On dit de la musique qu'elle adoucit les mœurs. C'est qu'elle doit s'entendre avec les vacances qui, eux, rafraîchissent les esprits.
Des esprits, des âmes, des cerveaux encombrés d'une année de dur labeur et qui trouvent, pendant quelques jours, le repos. Etudiant, cadre ou simple salarié comptent les jours avant de prendre leur congé. Fin mai, on se prend un quart d'heure à rêvasser sur la manière de passer ses vacances. En juin, petite réunion matinale entre collègues pour conter les évasions projetées. Mais c'est en chiens de faïence qu'on se regarde fin juin, quand tout le monde s'est précipité pour demander à partir en août. C'est le traditionnel préliminaire de la « mise en dispo » que rencontre tout Algérien quel que soit son lieu de travail.

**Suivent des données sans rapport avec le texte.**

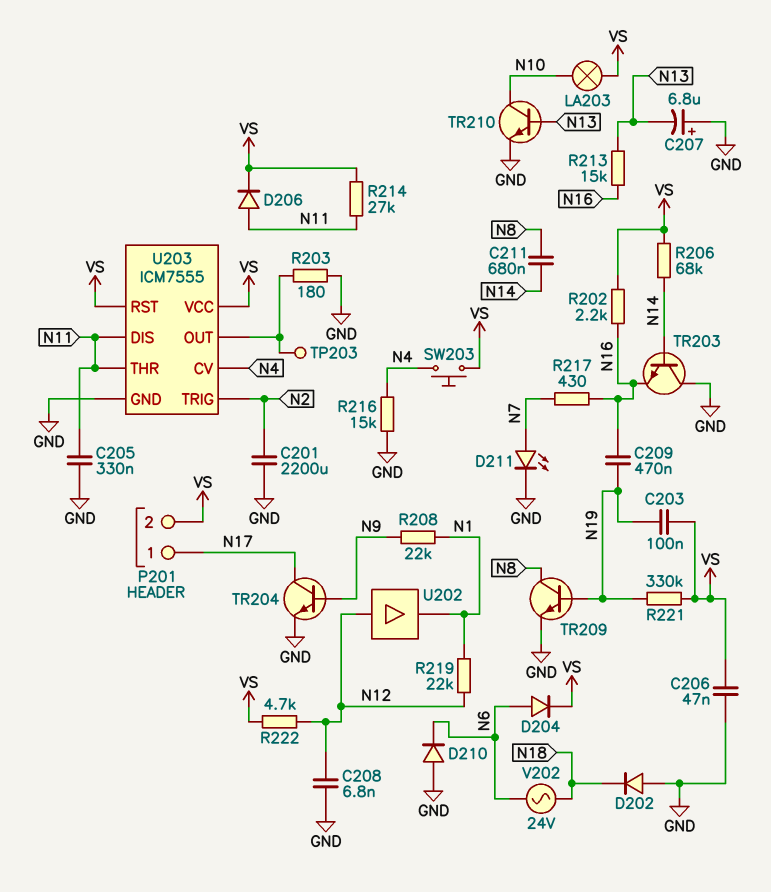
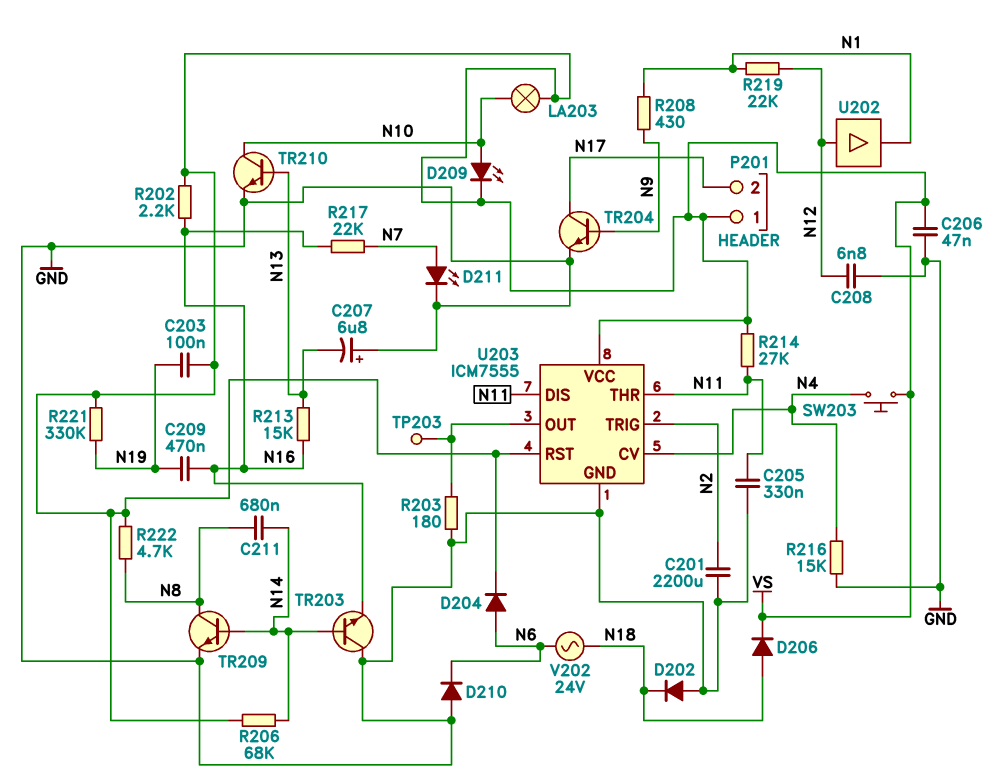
D206: diode (A N11, K VS) -> diode (A N18, K VS)
D209: none -> LED (A N10, K VS)
P201 pin 1: N17 -> VS
P201 pin 2: VS -> N17
R208: 22k (N1, N9) -> 430 (N1, N9)
R217: 430 (N7, N16) -> 22k (N7, N16)
R222: 4.7k (N12, VS) -> 4.7k (N8, VS)
TR209: NPN (B N19, C N8, E GND) -> NPN (B N14, C N8, E GND)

Une fois en vacances, certains voyagent à l'étranger ou à l'intérieur du pays. D'autres n'ont pas la chance de s'aventurer dans des contrées inconnues. Des années 1970 à nos jours, la société a changé et les vacances se sont greffées aux finances de chacun. La dévaluation du dinar y est pour beaucoup, réservant ainsi les « départs en vacances » aux plus aisés. L'éclatement familial est une autre cause expliquant « l'immobilisme estival ». Les vacances étaient toujours l'occasion d'envoyer les enfants chez une tante ou un oncle qui vit au bord de l'eau. Aujourd'hui, la diminution du pouvoir d'achat aidant, les familles ont des scrupules à charger leur entourage de leurs bambins. Ici, six personnes « racontent » leurs vacances. Elles résident toutes à Alger et sont d'âge et de catégorie socioprofessionelle différents. A défaut de paraître cliché, elles ont le mérite de parler d'elles-mêmes, mettant de côté pudeur et tabou. « Toute ressemblance avec les personnages de l'histoire est fortuite... »

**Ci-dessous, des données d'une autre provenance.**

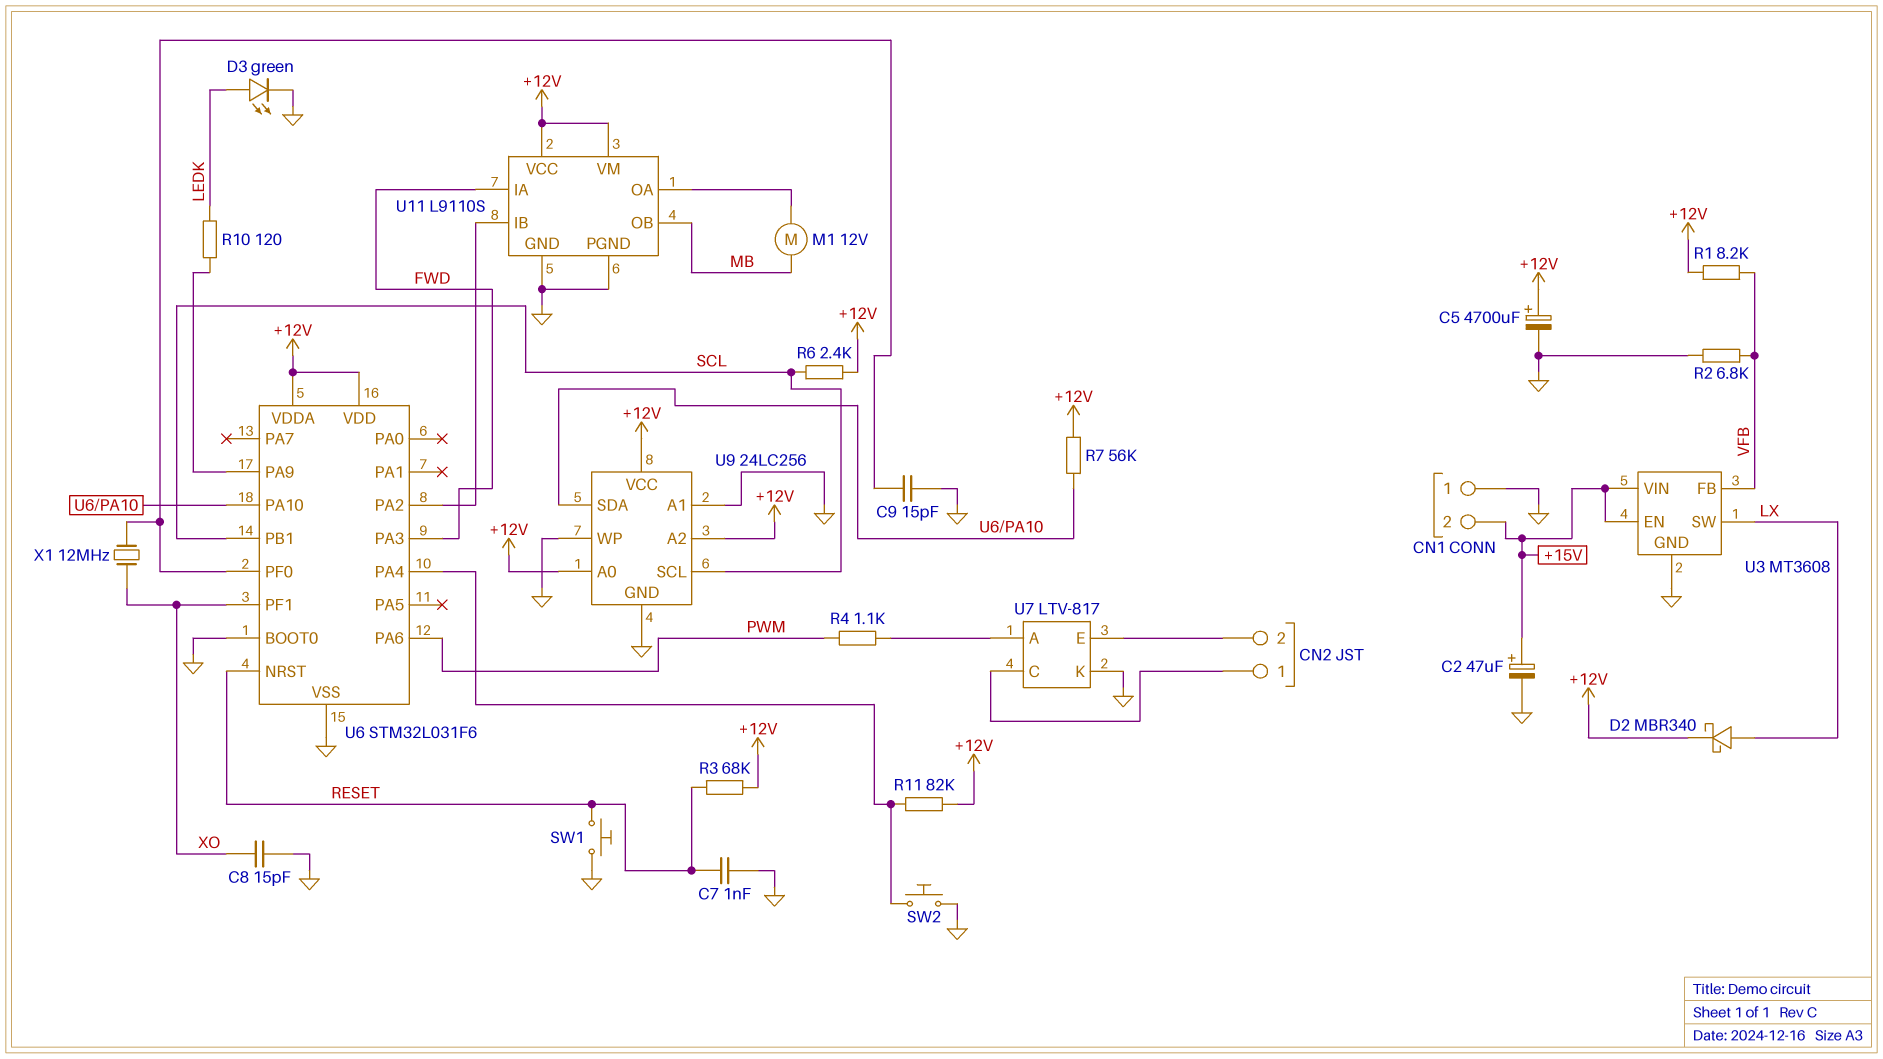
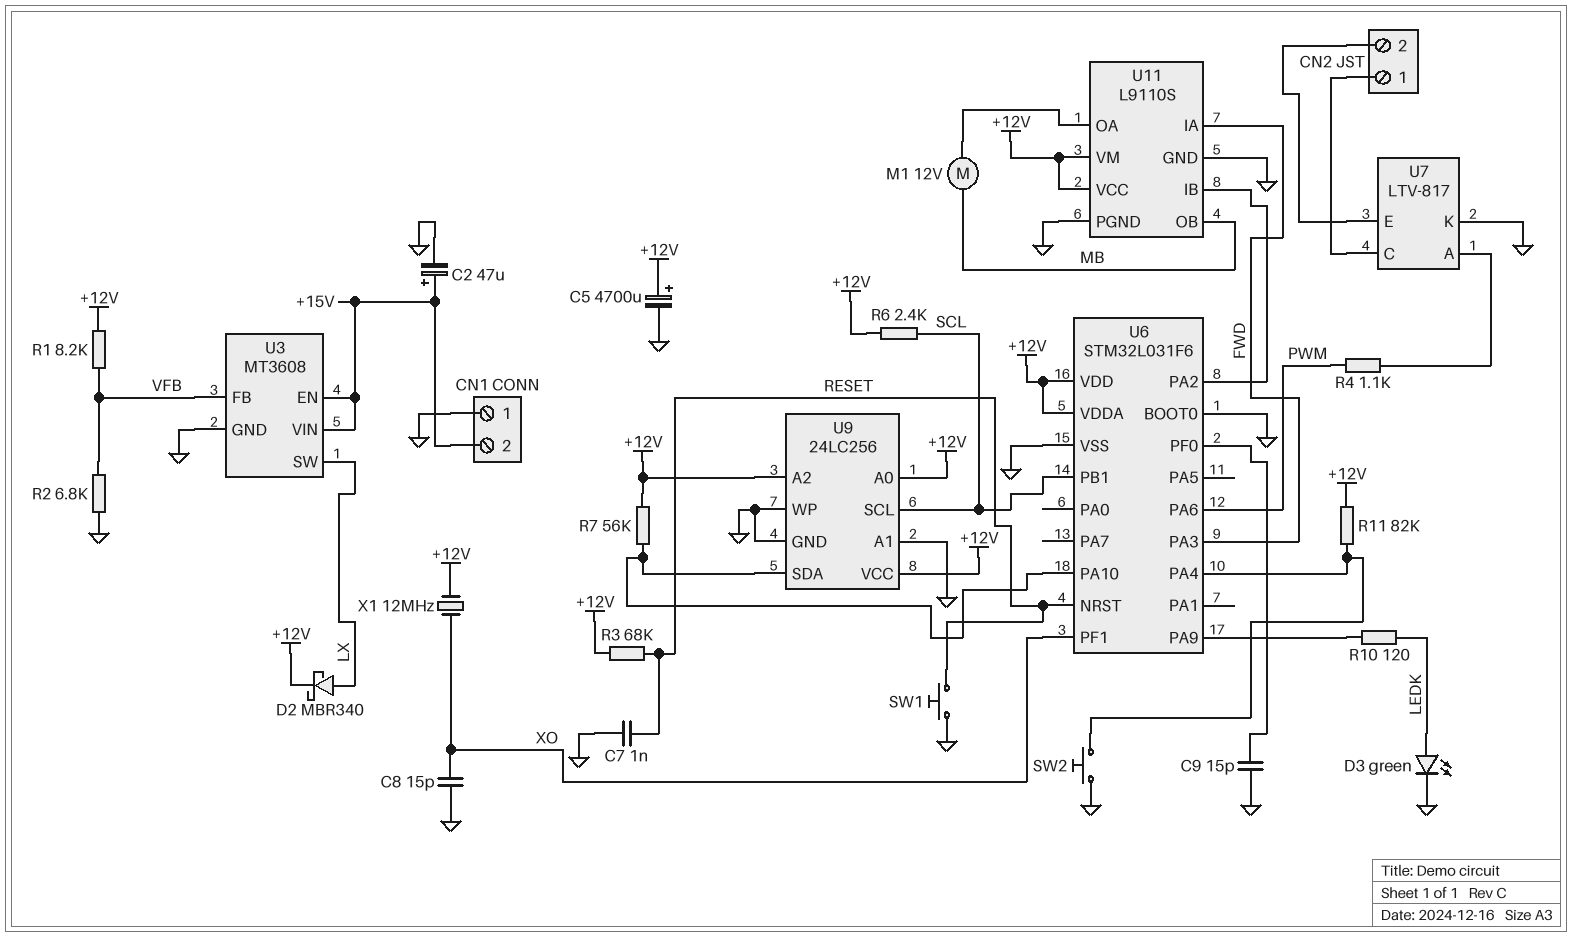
X1: 12MHz (U6/PF0, XO) -> 12MHz (+12V, XO)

Quand vacances rimeNT avec débrouille
C'est dans l'exiguïté que vit la famille F. Dans un F3, il y a la matriarche, sa fille et son fils, tous mariés. Seule, la fille R. a quatre jolies jeunes filles dont la plus jeune a 7 ans. La famille se débrouille avec 12 000 DA par mois et compose tous les jours pour joindre les deux bouts. « C'est quoi pour toi les vacances ? », hasardai-je. « C'est généralement la galère. Les gosses sont à la maison et ils n'ont nulle part où aller ». La petite N., 7 ans, semble s'être attribuée un camp de vacances : entre le premier et le deuxième étage. La cage d'escalier constitue, entre deux intermèdes, l'endroit rêvé où jouer à la poupée. « Pour les plus âgées, c'est difficile. Leur père ne leur permet pas toujours de sortir et elles se retrouvent confinées dans une pièce à regarder la télé », reprend la mère. Entre couture et confection de vêtements, disputes et réconciliations, elles tangueront rêveusement jusqu'à la rentrée scolaire. Le budget vacances : du fil et des aiguilles, mais également du tissu et de la peinture pour maquiller les futures nappes du trousseau. Des magazines pour avoir quelques modèles et entretenir les discussions. Simplettes ces vacances ? Peut-être. Mais chaleureuses.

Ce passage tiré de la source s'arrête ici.